Polemik anti-positivis dan anti-naturalis di Eropa awal abad ke-19 merupakan gerakan pembebasan dari determinisme natural menuju dimensi spiritual, bergerak dari formasi personal dengan pendekatan psiko-sosial menuju cita-cita humanisme yang lebih integral. Pendidikan karakter merupakan sebuah usaha untuk menghidupkan kembali pedagogi ideal-spiritual yang sempat hilang diterjang gelombang positivisme ala Comte.

Tujuan pendidikan adalah untuk pembentukan karakter yang terwujud dalam kesatuan esensial si subyek dengan perilaku dan sikap hidup yang dimilikinya. Bagi Foerster, karakter merupakan sesuatu yang mengualifikasi seorang pribadi. Karakter menjadi identitas yang mengatasi pengalaman kontingen yang selalu berubah. Dari kematangan karakter inilah, kualitas seorang pribadi diukur.

Empat karakter

Menurut Foerster ada empat ciri dasar dalam pendidikan karakter. Pertama, keteraturan interior di mana setiap tindakan diukur berdasar hierarki nilai. Nilai menjadi pedoman normatif setiap tindakan.

Kedua, koherensi yang memberi keberanian, membuat seseorang teguh pada prinsip, tidak mudah terombang-ambing pada situasi baru atau takut risiko. Koherensi merupakan dasar yang membangun rasa percaya satu sama lain. Tidak adanya koherensi meruntuhkan kredibilitas seseorang.

Ketiga, otonomi. Di situ seseorang menginternalisasikan aturan dari luar sampai menjadi nilai-nilai bagi pribadi. Ini dapat dilihat lewat penilaian atas keputusan pribadi tanpa terpengaruh atau desakan pihak lain.

Keempat, keteguhan dan kesetiaan. Keteguhan merupakan daya tahan seseorang guna mengingini apa yang dipandang baik. Dan kesetiaan merupakan dasar bagi penghormatan atas komitmen yang dipilih.

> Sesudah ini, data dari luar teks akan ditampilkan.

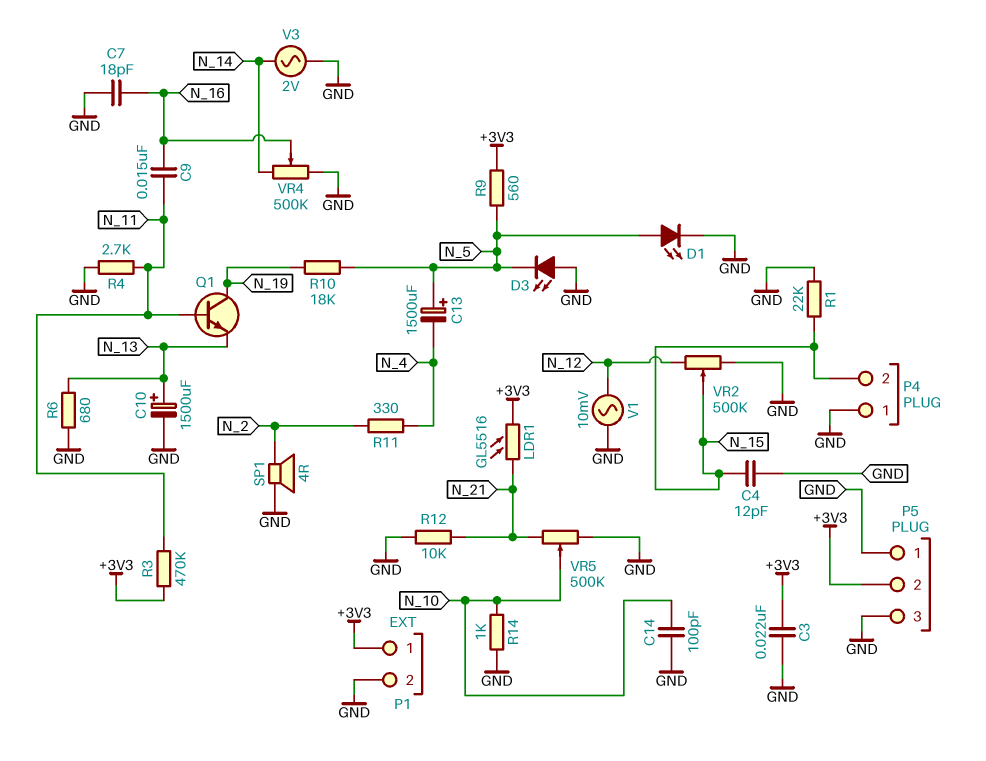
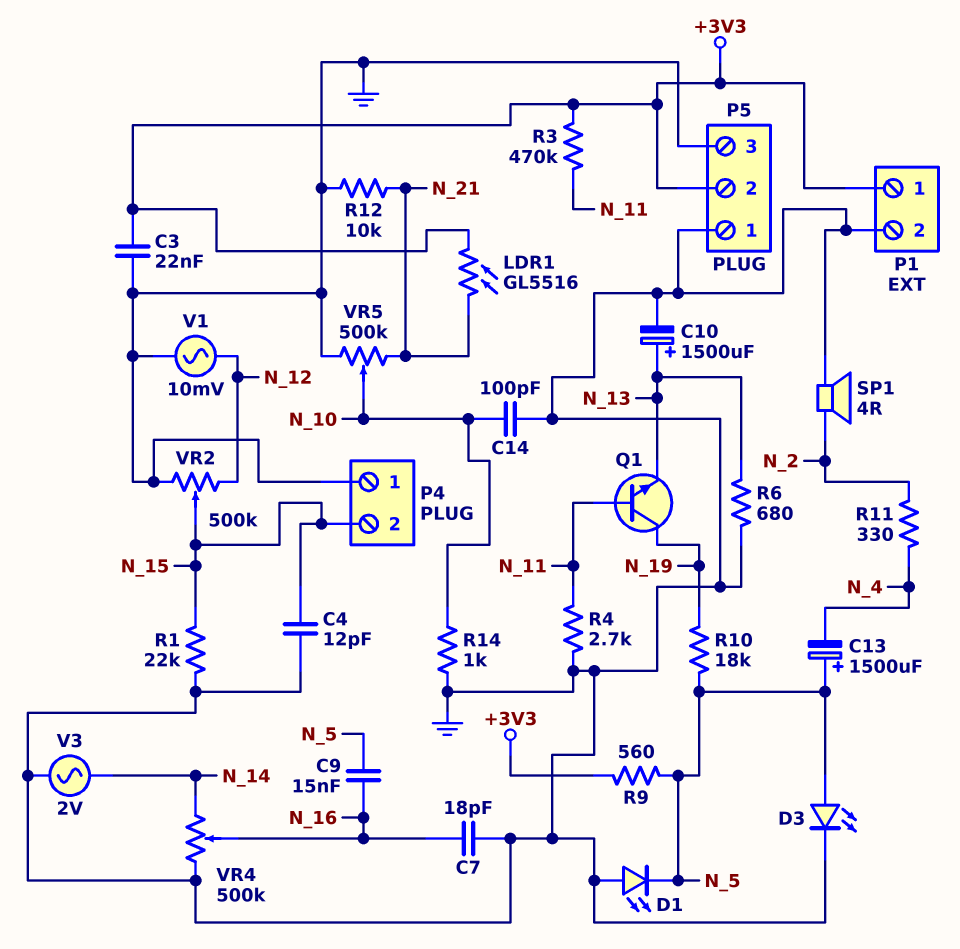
C9: 15nF (N_11, N_16) -> 15nF (N_5, N_16)
D1: LED (A N_5, K GND) -> LED (A GND, K N_5)
D3: LED (A GND, K N_5) -> LED (A N_5, K GND)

Kematangan keempat karakter ini, lanjut Foerster, memungkinkan manusia melewati tahap individualitas menuju personalitas. ”Orang-orang modern sering mencampuradukkan antara individualitas dan personalitas, antara aku alami dan aku rohani, antara independensi eksterior dan interior.” Karakter inilah yang menentukan forma seorang pribadi dalam segala tindakannya.

Pengalaman Indonesia

Di tengah kebangkrutan moral bangsa, maraknya tindak kekerasan, inkoherensi politisi atas retorika politik, dan perilaku keseharian, pendidikan karakter yang menekankan dimensi etis-religius menjadi relevan untuk diterapkan.

Pendidikan karakter ala Foerster yang berkembang pada awal abad ke-19 merupakan perjalanan panjang pemikiran umat manusia untuk mendudukkan kembali idealisme kemanusiaan yang lama hilang ditelan arus positivisme. Karena itu, pendidikan karakter tetap mengandaikan pedagogi yang kental dengan rigorisme ilmiah dan sarat muatan puerocentrisme yang menghargai aktivitas manusia.

Tradisi pendidikan di Indonesia tampaknya belum matang untuk memeluk pendidikan karakter sebagai kinerja budaya dan religius dalam kehidupan bermasyarakat. Pedagogi aktif Deweyan baru muncul lewat pengalaman sekolah Mangunan tahun 1990-an.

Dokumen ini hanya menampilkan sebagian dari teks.